In a recent study published in the journal Annals of Translational Medicine, Andrea Viti and colleagues from the Thoracic Surgery Unit, Sacro Cuore-Don Calabria Research Hospital, in Italy, discussed the current, and increasingly promising, state of biological and gene therapy for the treatment of mesothelioma.
Mesothelioma (or, more precisely, malignant mesothelioma) is a rare cancer that develops from cells of the mesothelium, the protective lining that covers many of the internal organs of the body. Mesothelioma is most commonly caused by exposure to asbestos and has no cure.
In recent years, immunotherapy has become an important tool in the treatment of advanced-stage pleural mesothelioma, especially as a second-line therapy.
Gene activation is meant to induce programmed cell death by introducing a specific gene to the target cell, this gene encoding a specific protein with anticancer activity.
Active immunotherapy tries to induce an active response of the immune system, whose surveillance may be easily dodged by cancer cells.
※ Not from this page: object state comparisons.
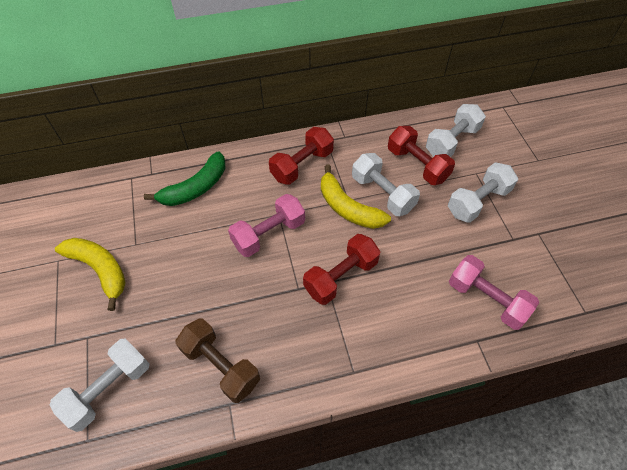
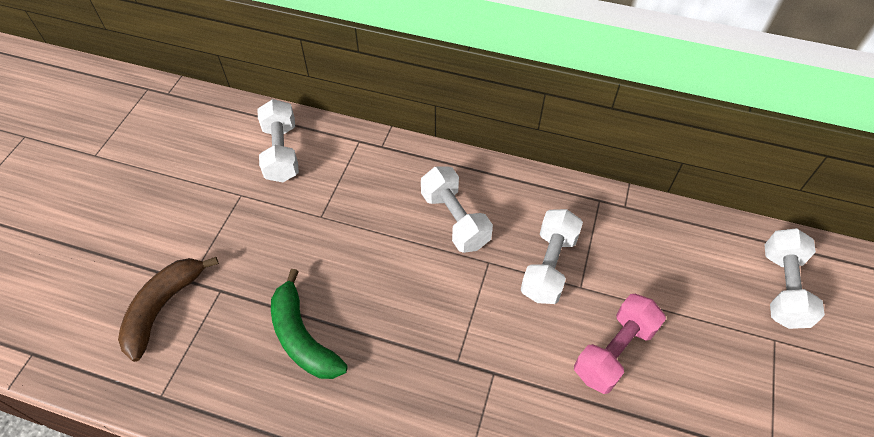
brown banana: 0 -> 1
brown dumbbell: 1 -> 0
pink dumbbell: 2 -> 1
red dumbbell: 3 -> 0
yellow banana: 2 -> 0

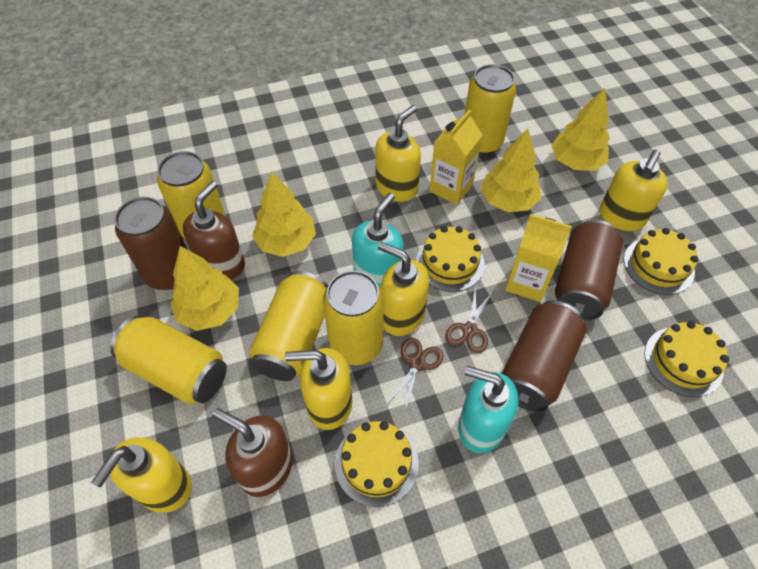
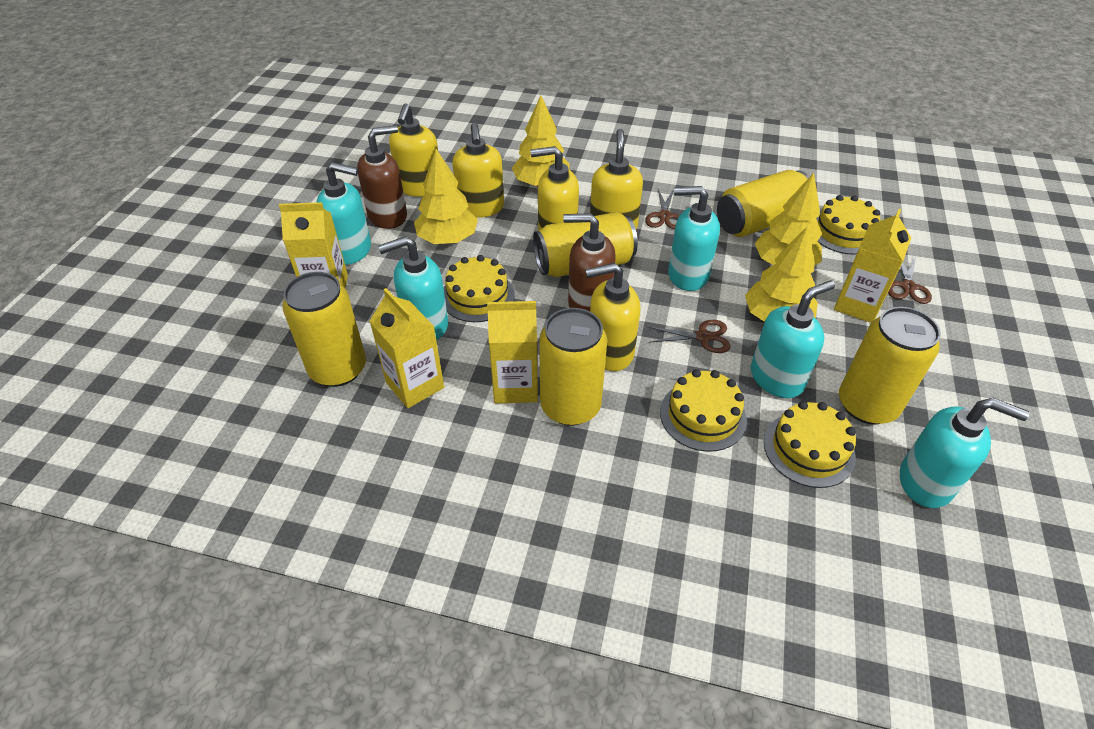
brown can: 3 -> 0
brown scissors: 2 -> 3
turquoise soap dispenser: 2 -> 5
yellow carton: 2 -> 4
In fact, this mechanism seems to play an important role in the development, growth, and diffusion of malignant mesothelioma.
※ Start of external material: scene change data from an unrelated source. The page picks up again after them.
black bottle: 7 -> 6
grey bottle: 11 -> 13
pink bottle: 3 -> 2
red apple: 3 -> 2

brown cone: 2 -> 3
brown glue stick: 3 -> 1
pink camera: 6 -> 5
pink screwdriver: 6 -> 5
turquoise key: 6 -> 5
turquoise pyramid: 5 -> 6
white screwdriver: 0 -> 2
In the study titled “Biologic therapy and gene therapy in the multimodality treatment of malignant pleural mesothelioma,” a team of researchers noted that the development of experimental mesothelioma models — either with the aim of harnessing the activation of a specific immune response or introducing a gene with anticancer activity — has shown promising results in terms of both tumor burden reduction and survival.
Furthermore, the researchers explained that a possible synergic action with cytoreductive surgery has been clearly proven, resulting in a promising application of those “alternative” biologic therapies in the multimodality treatment of mesothelioma.
At the same time, those models have unravelled the complexity of the interaction between the tumor and the immune system, depicting the peritumoral environment as a highly active milieu, where many different type of immune cells act in a both antineoplastic and pro-neoplastic way.
“Mesothelioma displays a powerful ‘anti-immune’ activity, fostered by myeloid-derived suppressor cells, macrophages and CD4+ cells. A thorough understanding of the immunologic landscape housing the tumor will certainly help us develop tailored treatments with lesser side effects than those already observed in the clinical setting. The acquired knowledge will then form the basis for the combination of immune therapy with other approaches, in particular with surgery,” the researchers concluded.